On Wednesday, public prosecutor Mohammad Hossein Sadeghi told Mizan Online, the official website of the Iranian judiciary, that the people named in the indictment were under the influence of “cyberspace” and that their cases will be reviewed by the court.
It is common for the members of the Iranian Regime to attempt to paint the legitimate political activism of the Iranian people as being caused by foreign media, including satellite TV channels and the internet.
This is why Iran forcibly removes satellite dishes, censors the internet, and blocks most social media (i.e. Twitter); to stop the public from getting ideas. Of course, powerful Regime members like Supreme Leader Ali Khamenei, endure no such restrictions.
Sadeghi then went on to describe the popular people’s protest as “sad incidents” that damaged the country, but failed to acknowledge that they were a direct result of the Regime’s malign actions and inherent corruption.
He did admit that the protests were “partially” due to economic problems in the country, which is a massive understatement. The protests began in response to a draft budget that cut subsidies for the poor and ploughed more money into the suppressive security forces. They then took on an overall anti-regime sentiment with people calling for the fall of the Regime as a whole.
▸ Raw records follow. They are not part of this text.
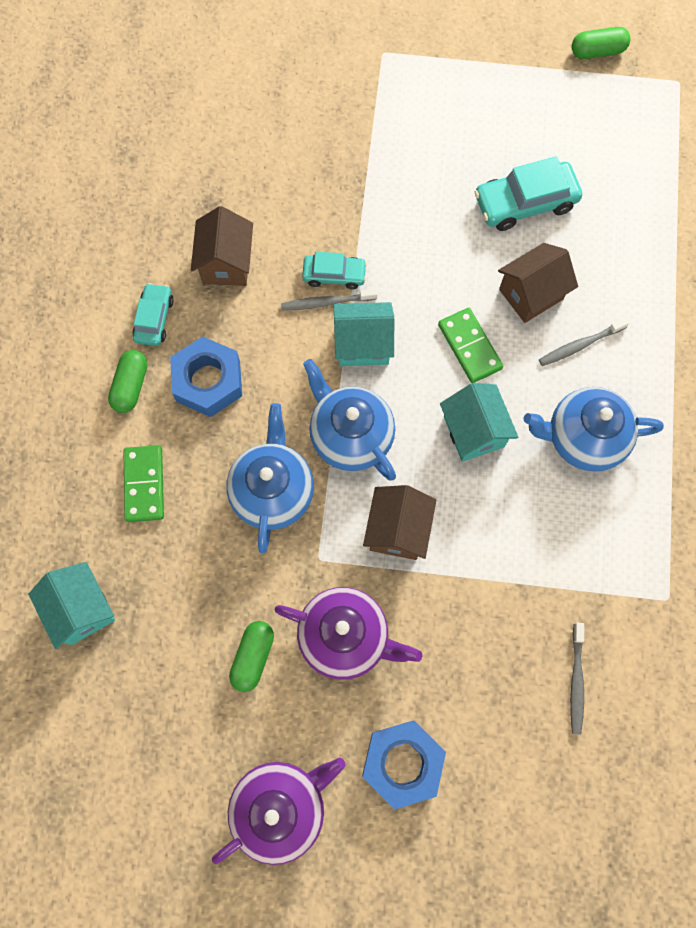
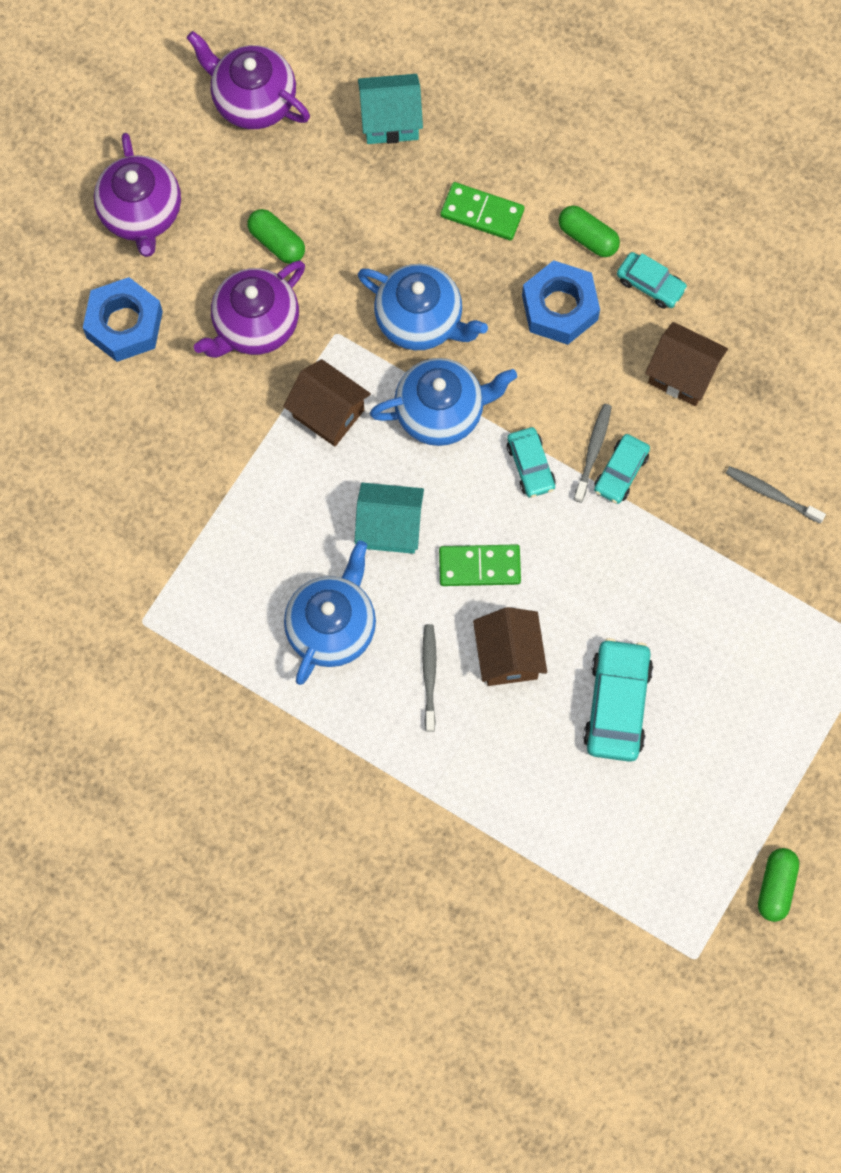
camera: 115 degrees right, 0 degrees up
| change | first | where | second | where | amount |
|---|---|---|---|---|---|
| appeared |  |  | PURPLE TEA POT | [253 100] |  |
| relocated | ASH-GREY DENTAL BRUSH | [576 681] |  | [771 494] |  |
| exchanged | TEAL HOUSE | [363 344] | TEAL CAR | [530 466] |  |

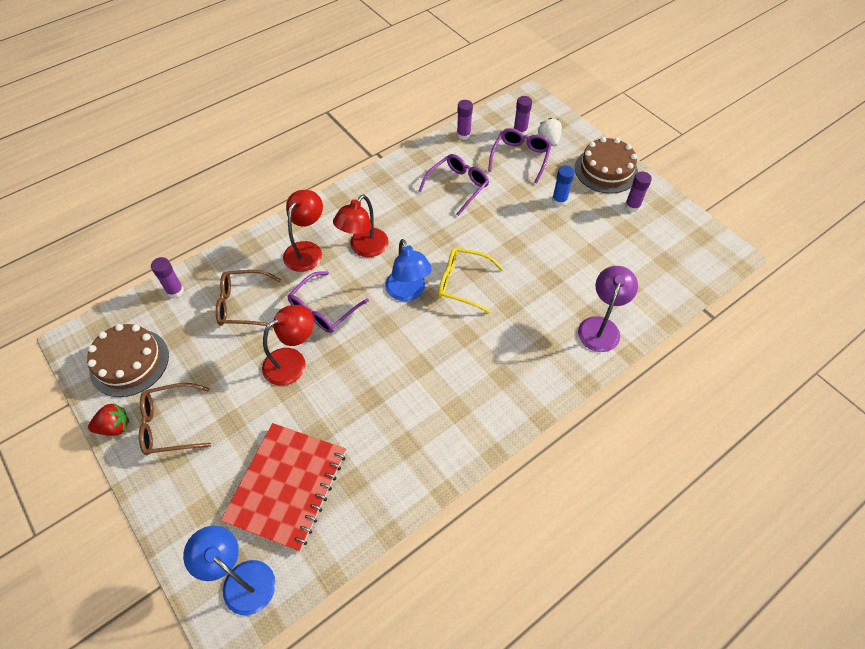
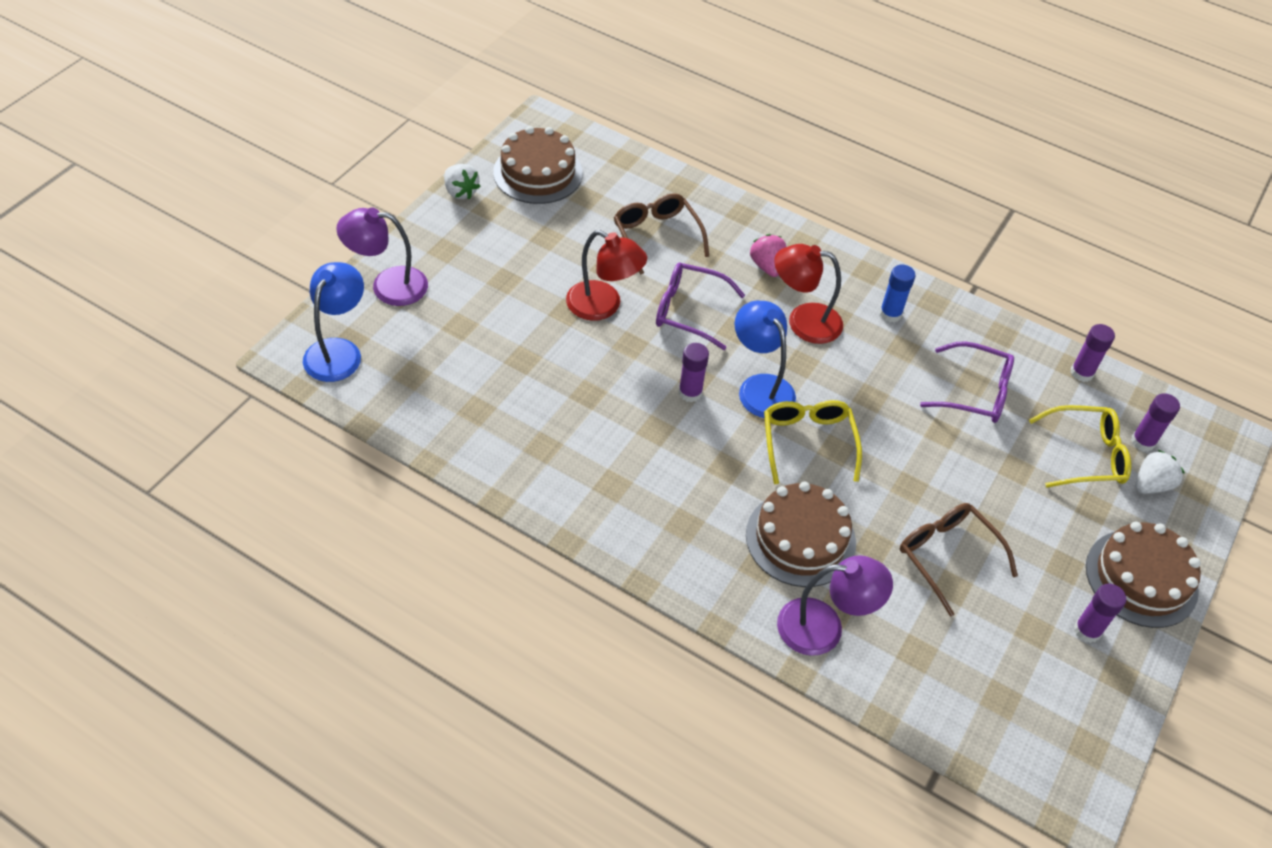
camera: 65 degrees right, 5 degrees down
| change | first | where | second | where | amount |
|---|---|---|---|---|---|
| missing | RED NOTEPAD | [286 486] |  |  |  |
| appeared |  |  | PURPLE LAMP | [388 285] |  |
| appeared |  |  | DARK BROWN CAKE | [800 538] |  |
| relocated | DARK BROWN EYEGLASSES | [170 424] |  | [947 556] |  |
| relocated | PURPLE GLUE STICK | [175 291] |  | [690 392] |  |
| relocated | COBALT GLUE STICK | [559 200] |  | [890 314] |  |
| exchanged | RED LAMP | [307 250] | PINK STRAWBERRY | [767 266] |  |
| colour | RED STRAWBERRY | [114 427] | WHITE STRAWBERRY | [460 192] |  |
| colour | PURPLE EYEGLASSES | [520 157] | YELLOW EYEGLASSES | [1086 455] |  |
| spun | COBALT LAMP | [408 292] |  | [760 387] | 105 degrees clockwise |

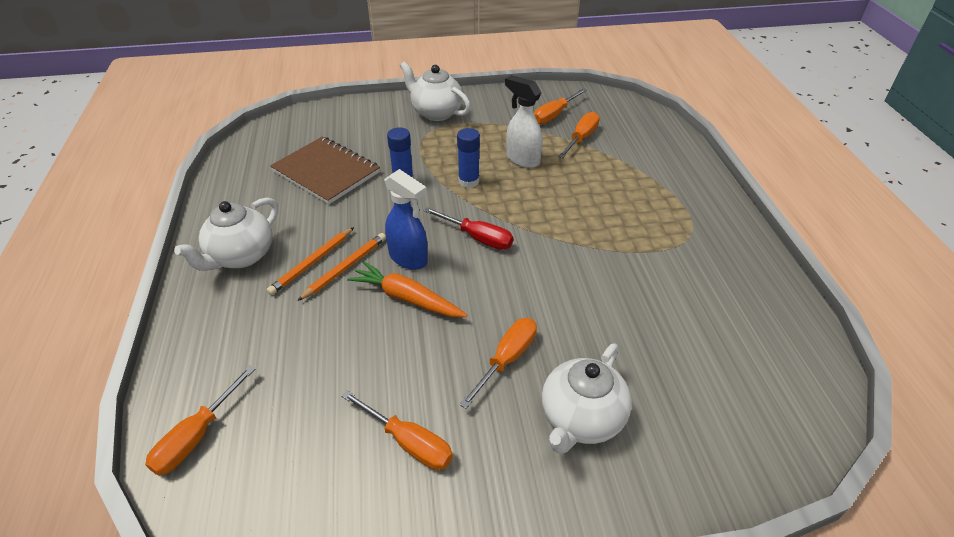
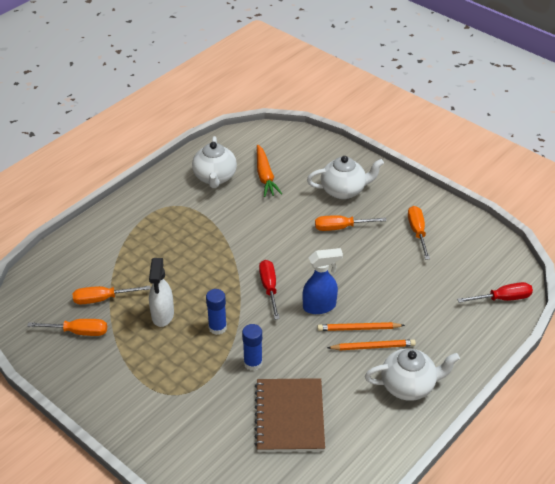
camera: 130 degrees left, 0 degrees up
| change | first | where | second | where | amount |
|---|---|---|---|---|---|
| relocated | ORANGE ROOT VEGETABLE | [407 298] |  | [265 176] |  |
| relocated | WHITE TEA POT | [436 113] |  | [215 177] |  |
| colour | ORANGE SCREWDRIVER | [196 437] | RED SCREWDRIVER | [502 298] |  |
| spun | COBALT SPRAY CLEANER | [409 258] |  | [320 306] | 75 degrees clockwise |

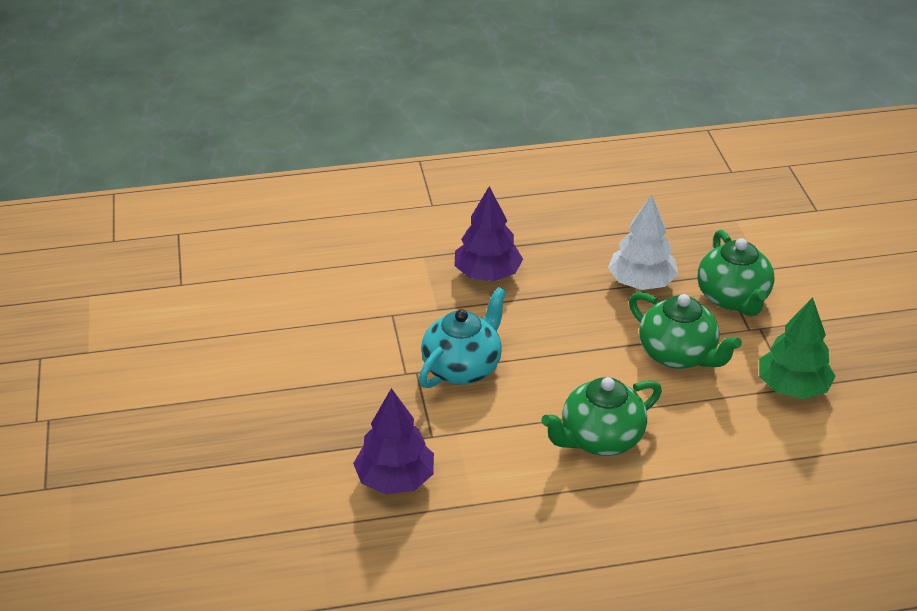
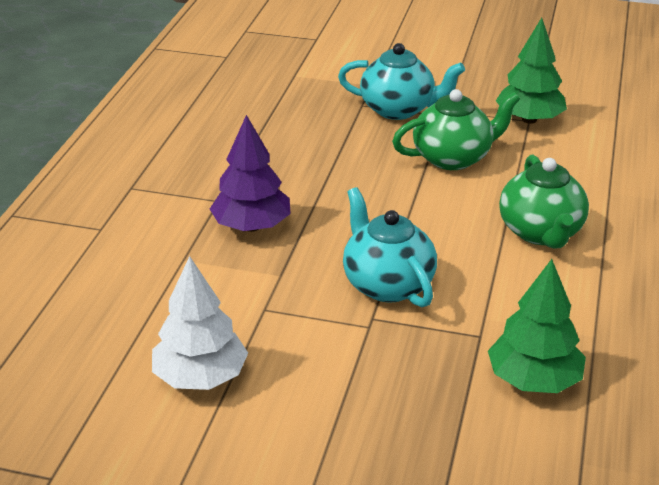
camera: 65 degrees left, 5 degrees down
| change | first | where | second | where | amount |
|---|---|---|---|---|---|
| relocated | WHITE TOY TREE | [641 282] |  | [200 377] |  |
| colour | PURPLE TOY TREE | [395 479] | EMERALD TOY TREE | [534 380] |  |
| colour | EMERALD TEA POT | [733 298] | TEAL TEA POT | [398 109] |  |

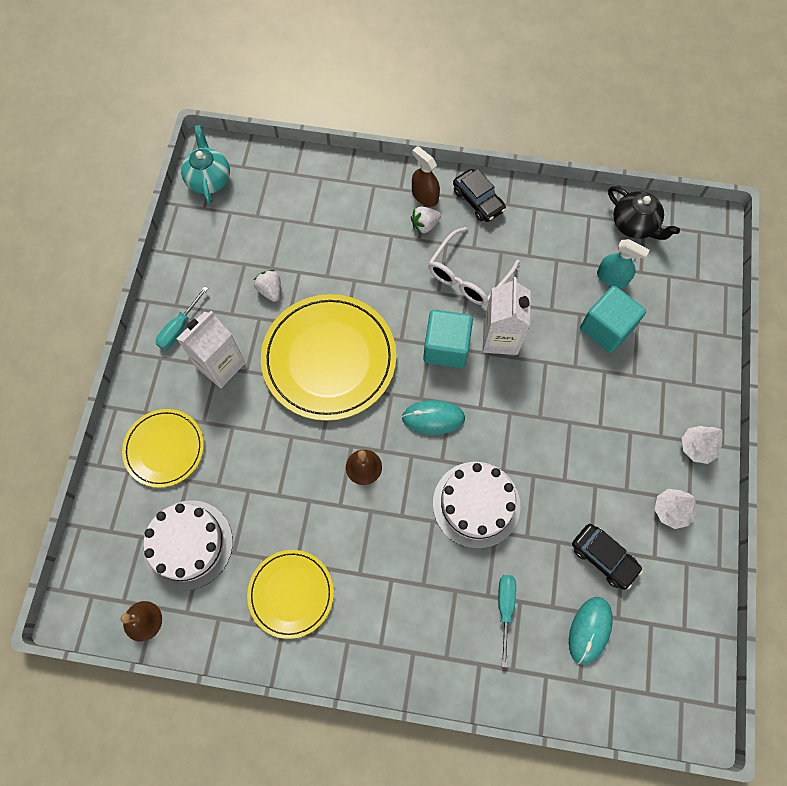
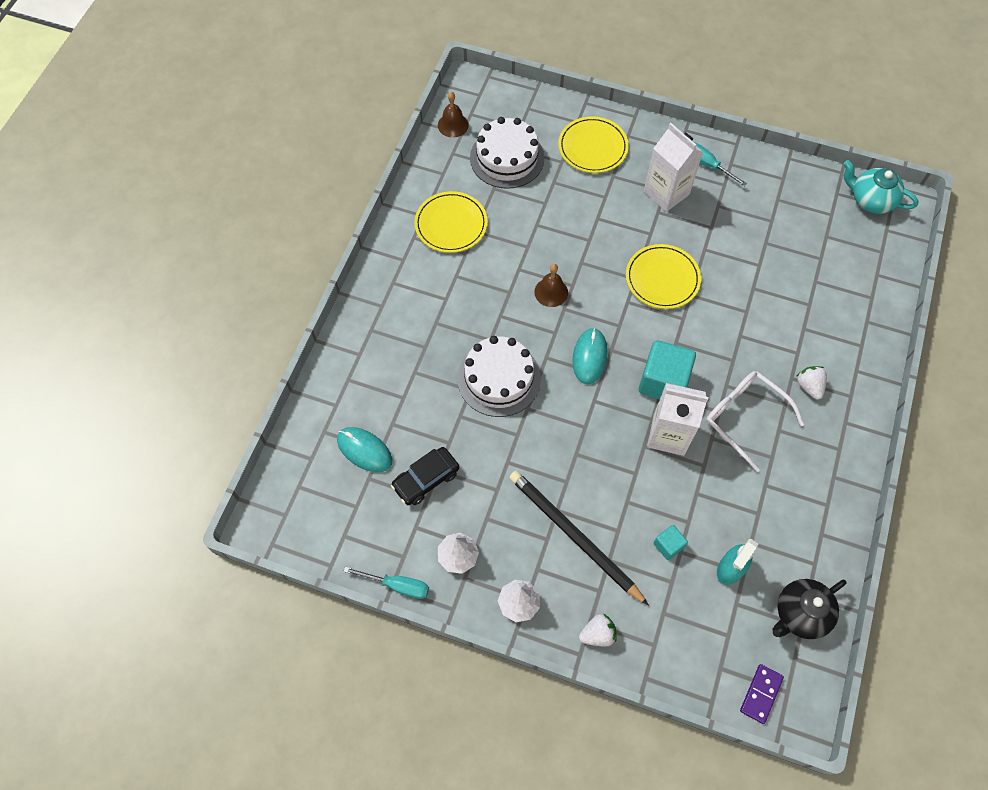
camera: 100 degrees right, 5 degrees down
| change | first | where | second | where | amount |
|---|---|---|---|---|---|
| missing | DARK BROWN SPRAY CLEANER | [424 196] |  |  |  |
| missing | EBONY CAR | [478 200] |  |  |  |
| appeared |  |  | EBONY PENCIL | [574 536] |  |
| appeared |  |  | PURPLE DOMINO TILE | [761 694] |  |
| relocated | WHITE STRAWBERRY | [270 290] |  | [597 634] |  |
| relocated | TEAL SCREWDRIVER | [505 609] |  | [397 585] |  |
| spun | TEAL TEA POT | [209 179] |  | [871 200] | 150 degrees counterclockwise |
| size | YELLOW DINNER PLATE | [329 359] |  | [662 278] | x0.58 |
| size | TEAL BLOCK | [606 328] |  | [668 545] | x0.50 |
Then Sadeghi tried to blame the protesters for “deconstructive behaviour”. These attacks were only levied against Regime property, not private businesses, and pale in comparison to how the Regime has treated the people in the past.
He then went on to praise the security forces and the judiciary for “successfully” restraining the protesters, by which he must mean the brutal crackdown that left 50 people dead in the streets and over 8,000 arrested. He must also be referring to the fact that at least 14 of those arrested have died under torture in prison.
As part of their crackdown, the Iranian Regime also restricted/blocked access to the social media apps Instagram and Telegram, which were being used by protesters to communicate with each other and share information with the outside world.
Said Peyvandi, an Iranian sociologist living in Paris, wrote an op-ed for Radio Farda recently in which he described the previous Persian calendar year (which ended on March 20) as a “big defeat” for the Regime in the “media war” as this advanced technology has allowed Iranians to communicate without being seen by the Regime.